Part of the answer to this lies in the fact that we are using the approach of open innovation to conduct this effort. The concept of open innovation is logical, presents compelling prospects and its core concepts are widely accepted. However, beyond the few often quoted stories of US mega companies such as Procter & Gamble and Eli Lilly there does not appear to be great deal of publicly available, practical information about successful practice.

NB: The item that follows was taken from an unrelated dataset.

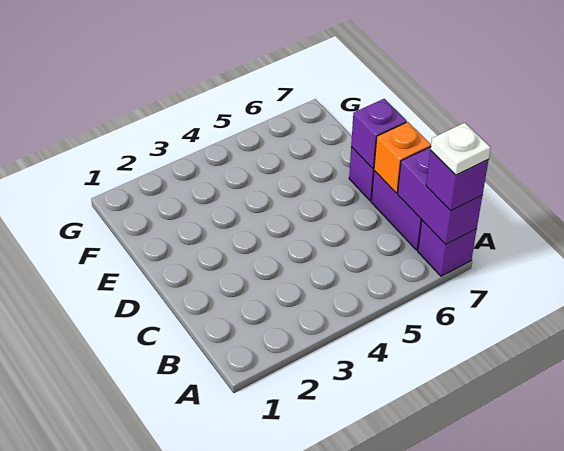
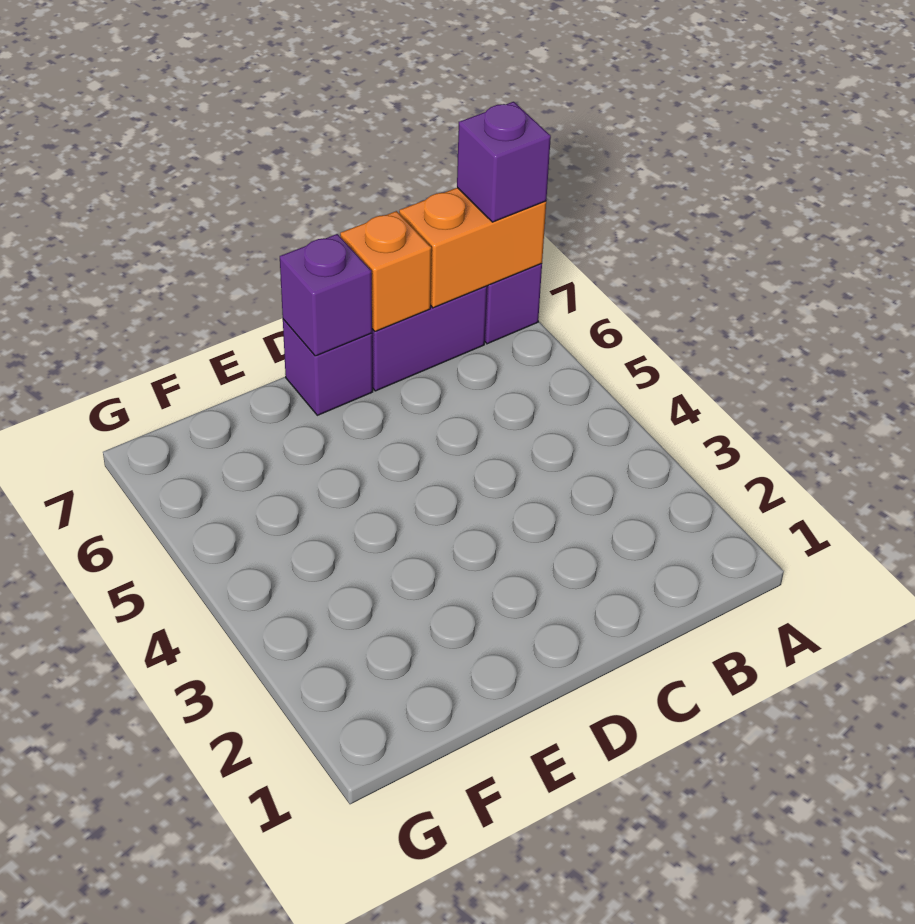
purple brick A7:B7 level 2 -> orange brick A7:B7 level 2
white plate A7 level 4 -> none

Perhaps this might help explain some of the doubts anxieties and confusion over what to do and how to do it? One can imagine the array of fears that might arise would include the usual concerns where collaboration is concerned:

• who else is involved?
• who owns what intellectual property?
• how can we avoid losing control?

However, the benefits that companies, organisations and individuals can gain by participating in this project are absolutely compelling. They include:

• access to free market, industry and technology information and research
• knowledge of benchmarks for the measurement of what constitutes ‘world class’ performance now and in the future for aquaculture products and services
• the opportunity to create new aquaculture knowledge with other highly capable individuals and entities that you would not normally meet
• the ability to engage in dialogues with important organisations concerning market, industry and technology issues
• practical learning by doing mastery of open innovation skills and capabilities
• defining and participating in valuable projects
• acquiring practical experience in open innovation that allows the gap to be closed between potential and actual value
• the opportunity to participate in a best of breed process that will inform the conduct of industry and corporate innovation practice into the future

This suite of benefits should be compelling to those individuals and organisations intent on being part of the aquaculture market in the future.

What’s your take on this? We’d welcome your thoughts as well as your involvement.

One of the key factors that has driven the long term trend of increasing per capita fish intake across the globe is that fish consumption is promoted by nutritionists as a very important component of a healthy diet. Current thinking has targeted the Omega-3 fatty acid content of fish oils as a major contributor to the healthy diet aspects of fish eating.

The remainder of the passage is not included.